For every 100 iterations, the model will save the weights as yolo_obj_last.weight to the ./build/darknet/x64/backup folder. For every 1000 iterations, the model will save the weights as yolo-obj-xxxx.weights to the same folder.

You can always stop training and resume it using the latest weights.

./darknet detector train ./build/darknet/x64/data/obj.data ./build/darknet/x64/yolo-obj.cfg ./build/darknet/x64/backup/yolo-obj_last.weights

5. Stop the training when you see that average loss 0.xxx avg no longer decreases at many iterations.

Model Evaluation

Here are my results for 9,000 epochs. As you can see, the model starts to overfit after 6,000 epochs.

MAP is the abbreviation for Mean Average Precision.

Let’s break down the performance by class labels on the validation dataset. Table, TableBody, Paragraph tend to have better accuracy than TableCaption and TableFootnote. Possible reasons could be that the latter two are smaller objects and have fewer training data than the rest. e.g., there are only 135 TableFootnote in the training data.

Model detection

Choose the weights based on your use case. Here I chose the weights of 6000 epochs since it achieves the highest score on the validation dataset. To make a prediction on a single image, run the following command.

./darknet detector test ./build/darknet/x64/data/obj.data ./build/darknet/x64/yolo-obj.cfg ./build/darknet/x64/backup/yolo-obj_6000.weights

To process multiple images and save the results to a .txt file, you can use the following. Here ./custom_pred/custom_train.txt is the file that contains the paths of testing images, and ./custom_pred/custom_result.txt is the output file of the prediction result.

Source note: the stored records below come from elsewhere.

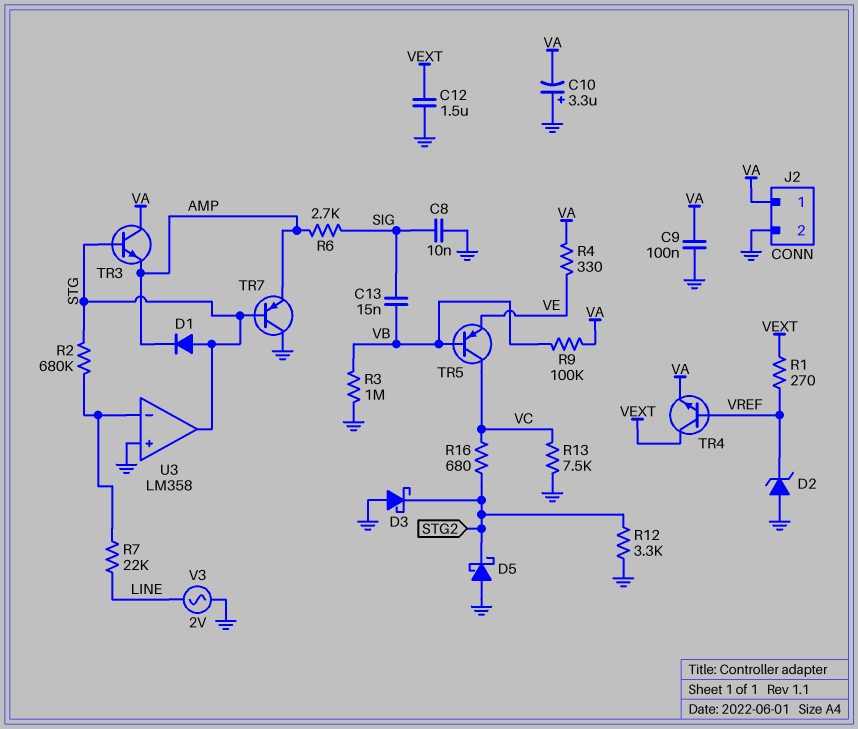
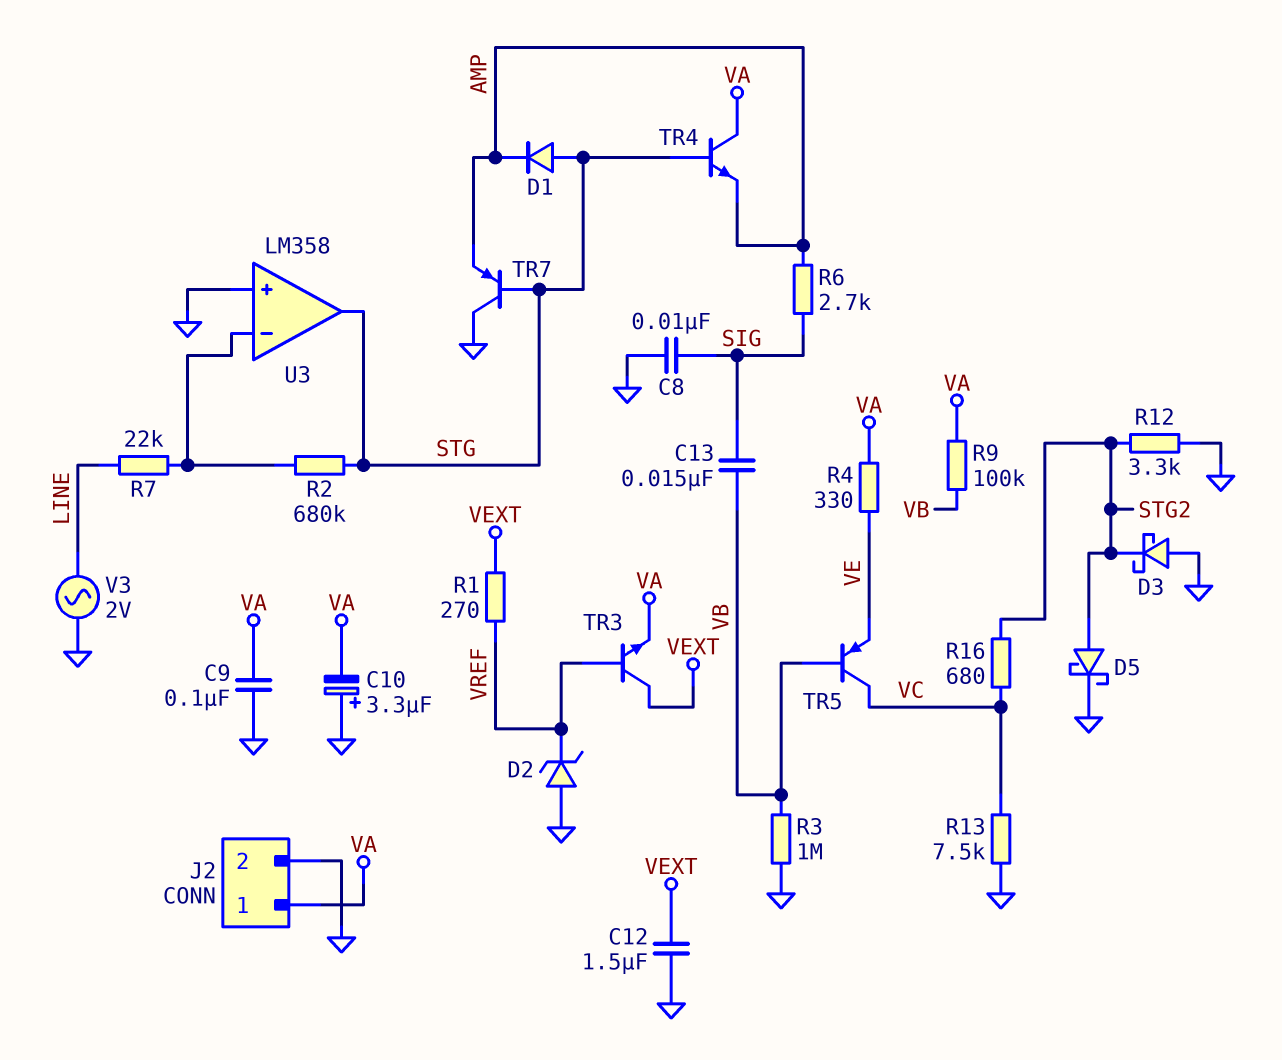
D5: schottky (A GND, K STG2) -> schottky (A STG2, K GND)
TR3: NPN (B STG, C VA, E AMP) -> NPN (B VREF, C VEXT, E VA)
TR4: NPN (B VREF, C VEXT, E VA) -> NPN (B STG, C VA, E AMP)

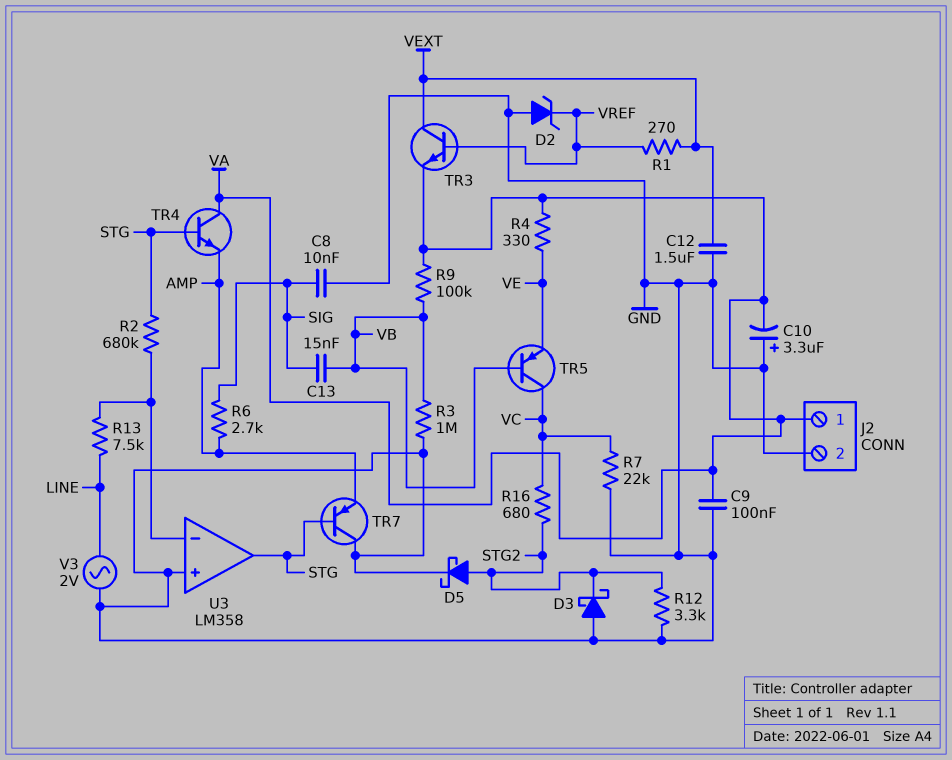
D1: diode (A STG, K AMP) -> none
R7: 22k (LINE, U3/in-) -> 22k (GND, VC)
R13: 7.5k (GND, VC) -> 7.5k (LINE, U3/in-)

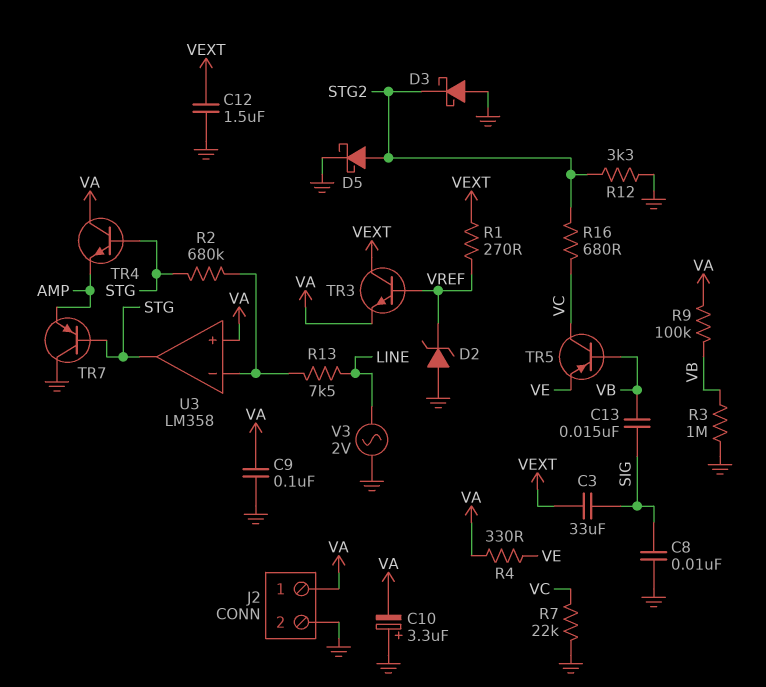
C3: none -> 33uF (SIG, VEXT)
R6: 2.7k (AMP, SIG) -> none
U3 pin in+: GND -> VA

./darknet detector test ./build/darknet/x64/data/obj.data ./build/darknet/x64/yolo-obj.cfg ./build/darknet/x64/backup/yolo-obj_6000.weights -dont_show -ext_output  < ./custom_pred/custom_train.txt > ./custom_pred/custom_result.txt

Here is the visualization of the prediction result on a testing image.

Next Steps:

Here are some ideas to improve model performance:

  • Set flag random=1 in the .cfg-file
  • For training and prediction, increase the network resolution in the.cfg-file (height=608, width=608 or any value multiple of 32)
  • Most importantly, use Yolo_mark to add more training data for the classes with few examples, such as TableFootnote.
  • Use natural images as negatives data for the training.